The disadvantage of filing for personal bankruptcy is that, under the Fair Credit Reporting Act, a record of this stays on the individual's credit report for up to 10 years. But you may obtain new debt or credit (credit cards, Auto, or consumer loans) after 12-24 months, and can get a new FHA mortgage loan 24 months after discharge and Fannie Mae and Freddie Mac loan after 36 months . but during the pendency of a Chapter 13 case the debtor is not permitted to obtain additional credit without the permission of the bankruptcy court. Moreover, creditors may not be willing to risk lending money to such an individual. However, this disadvantage is not unique to Chapter 13; it may also apply to individuals currently in a Chapter 11 case, Chapter 12 case or those who are in or have recently been in a Chapter 7 case.

Advantages[edit]

The advantages of Chapter 13 over Chapter 7 include the ability to: stop foreclosures although a foreclosure would be reinstated upon completion of the bankruptcy; achieve a super discharge of debts of kinds not dischargeable under Chapter 7;[1] value collateral; bifurcate the security interest of creditors in certain property that creditors are either charging too much interest for, or are over-secured, or both, and leading to a cram down modification of the debt; prevent collection activities against non-filing co-signers (co-debtors) during the life of the case.

The Chapter 13 plan[edit]

A Chapter 13 plan is a document filed with or shortly after a debtor's Chapter 13 bankruptcy petition.

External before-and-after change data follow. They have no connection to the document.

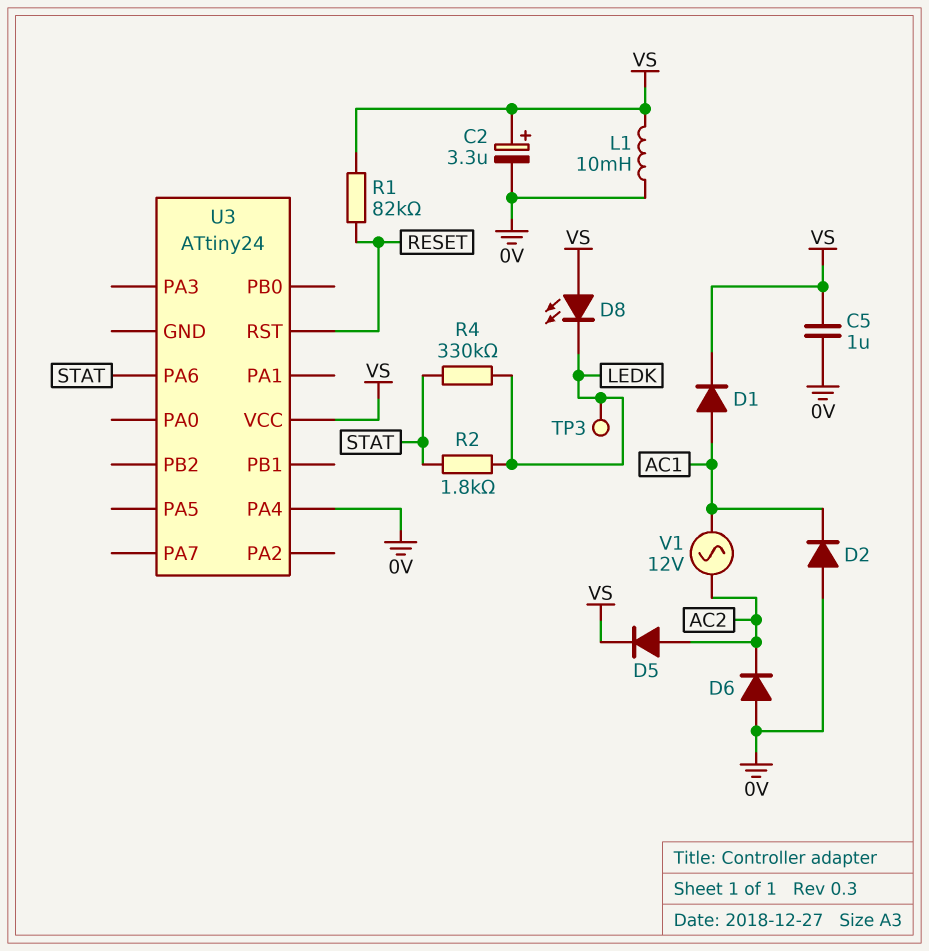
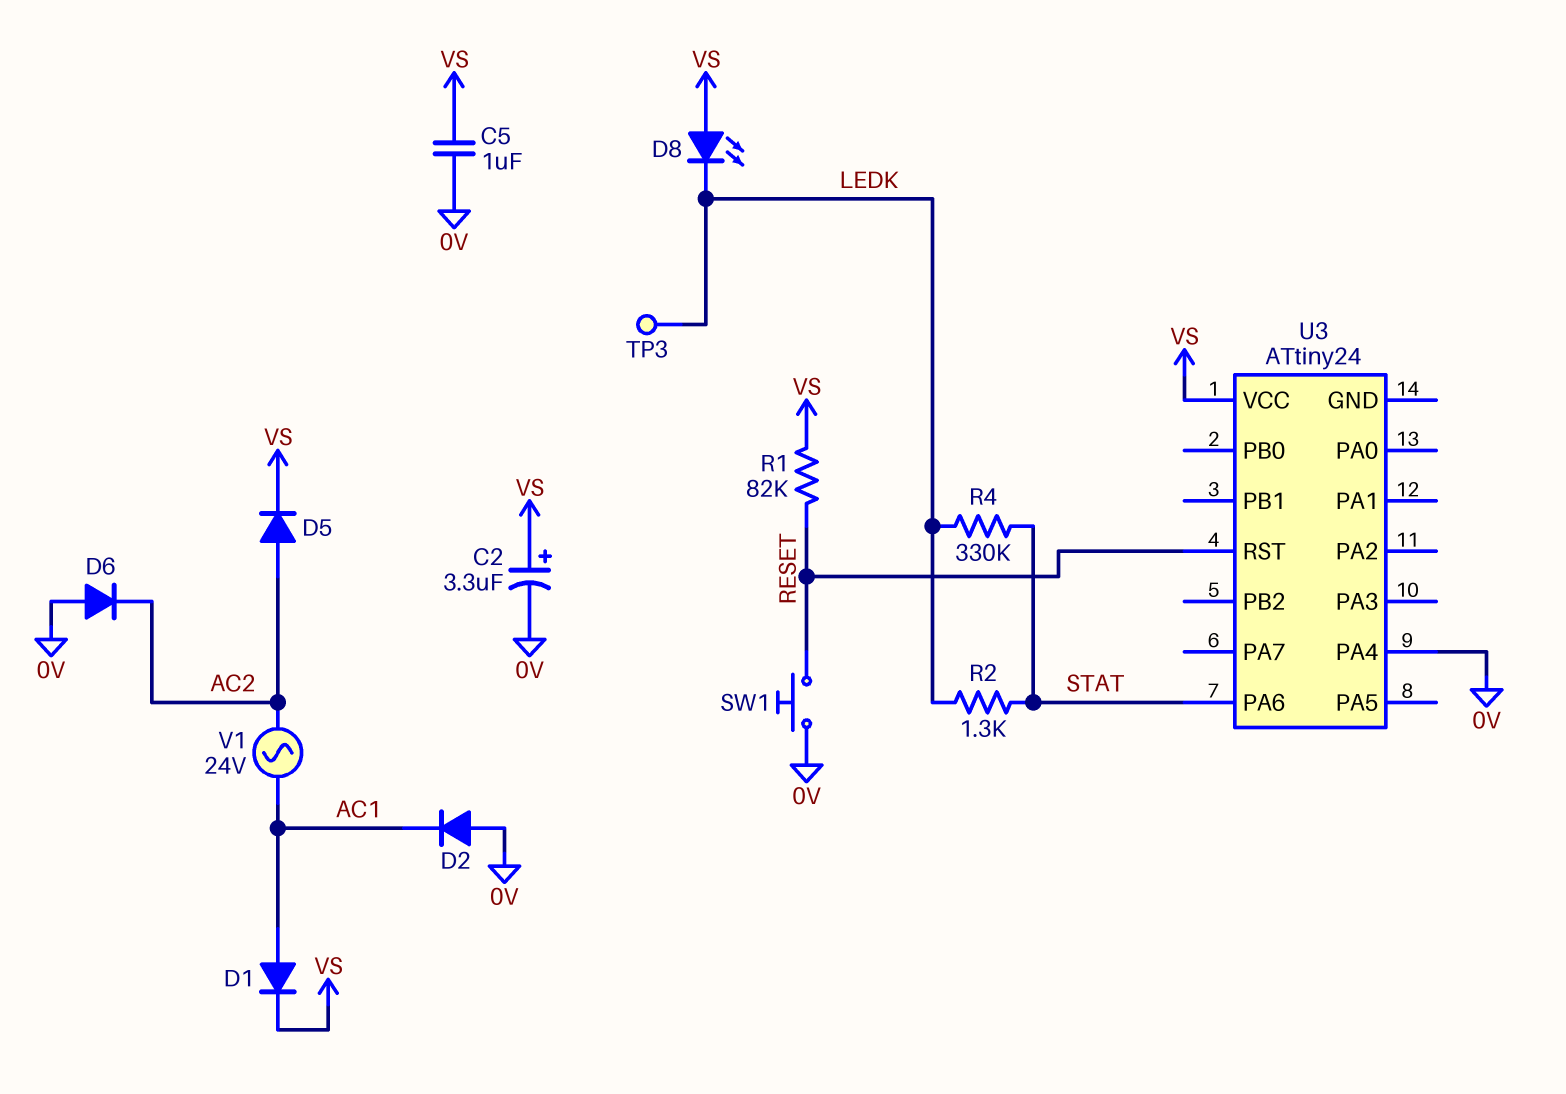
L1: 10mH (0V, VS) -> none
R2: 1.8k (LEDK, STAT) -> 1.3k (LEDK, STAT)
SW1: none -> button (0V, RESET)
V1: AC 12V (AC1, AC2) -> AC 24V (AC1, AC2)

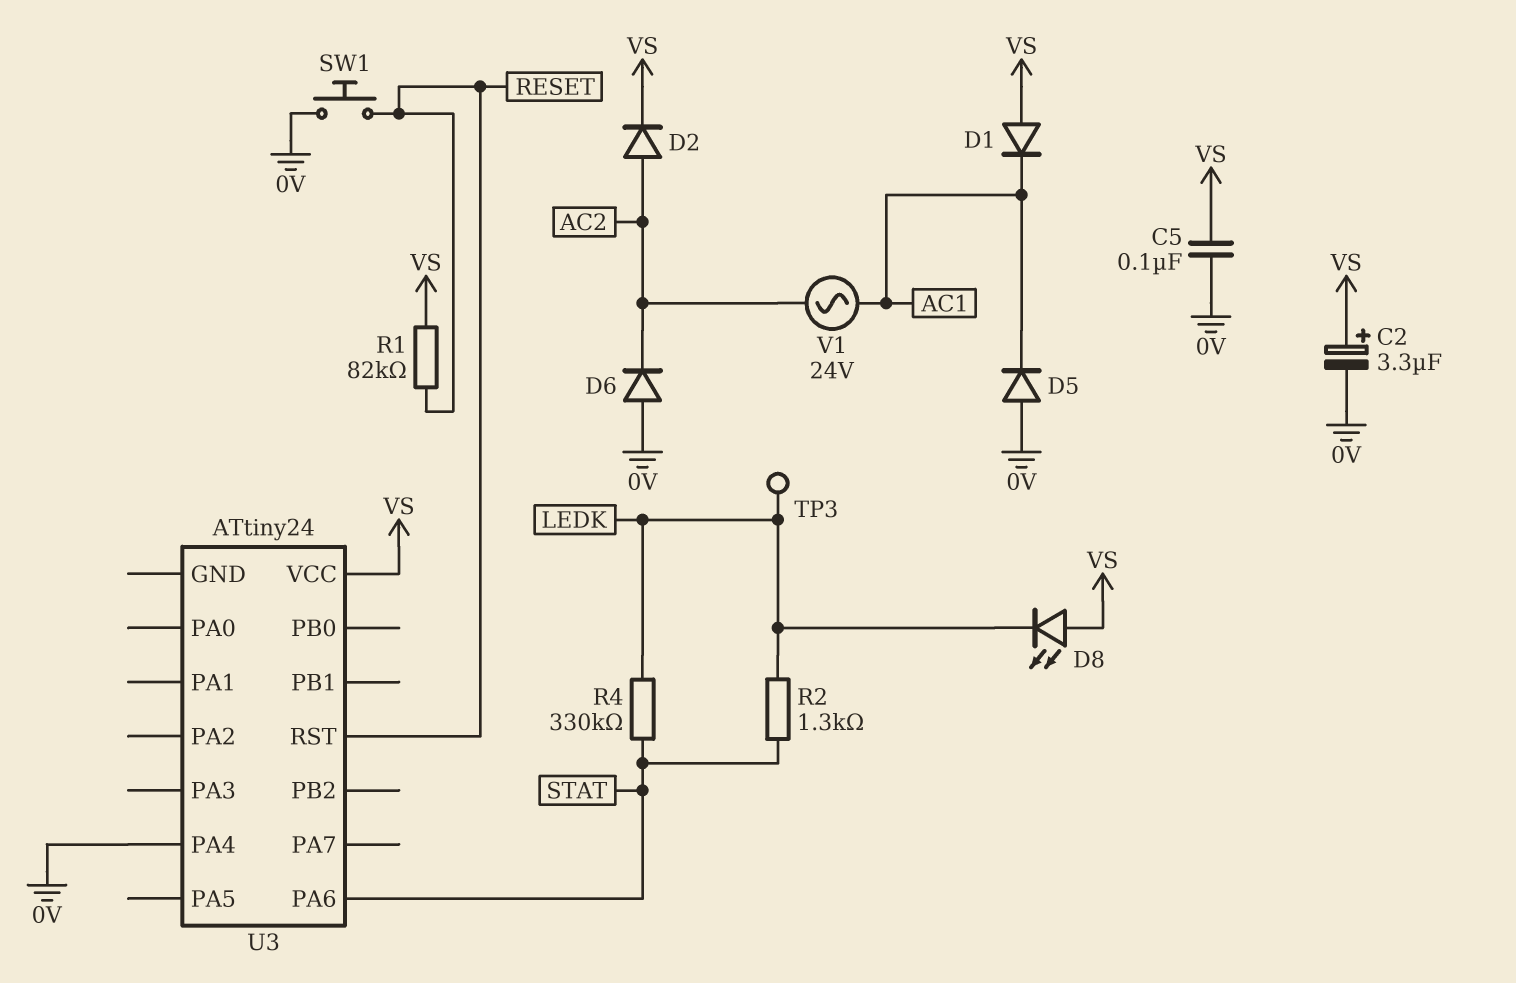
C5: 1uF (0V, VS) -> 100nF (0V, VS)
D1: diode (A AC1, K VS) -> diode (A VS, K AC1)
D2: diode (A 0V, K AC1) -> diode (A AC2, K VS)
D5: diode (A AC2, K VS) -> diode (A 0V, K AC1)

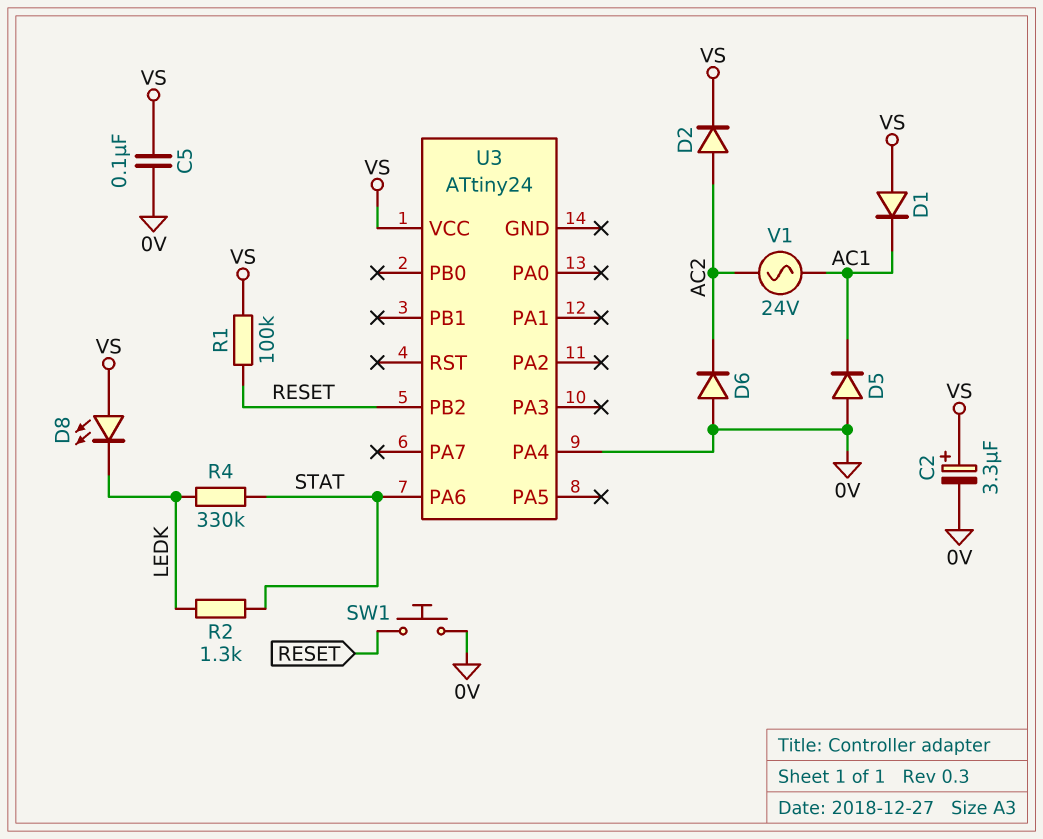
R1: 82k (RESET, VS) -> 100k (RESET, VS)
TP3: test point (LEDK) -> none
U3 pin PB2: none -> RESET
U3 pin RST: RESET -> none

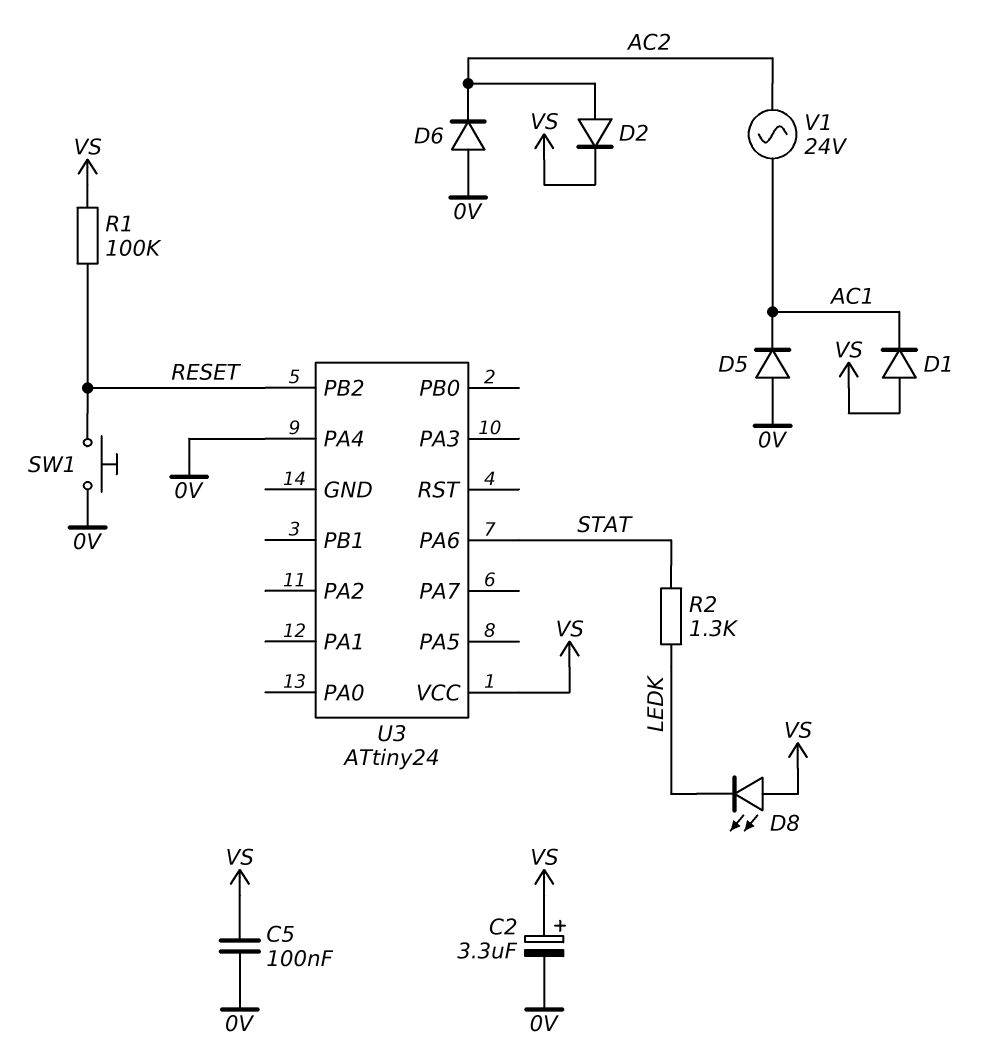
R4: 330k (LEDK, STAT) -> none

The plan details the treatment of debts, liens, and the secured status of assets and liabilities owned or owed by the debtor in regard to his bankruptcy petition. In order for plans to take effect, it must meet a number of requirements. These are specified in § 1325 and include:

  • providing that unsecured creditors will receive at least as much through the chapter 13 plan as they would in a chapter 7 liquidation
  • either not be objected to, repay all creditors in full, or commit all of the debtor's disposable income to the Chapter 13 plan for at least three years (or five years for a debtor who makes an above median income)

Notes[edit]

  1. ^ The BAPCPA amendments diminished the extent of the super discharge, but discharges under chapter 13 remain broader than those under 7. They include the ability to discharge some tortious damage claims, untimely filed tax claims, marital settlement debts, and some others. See 11 U.S.C. 1328.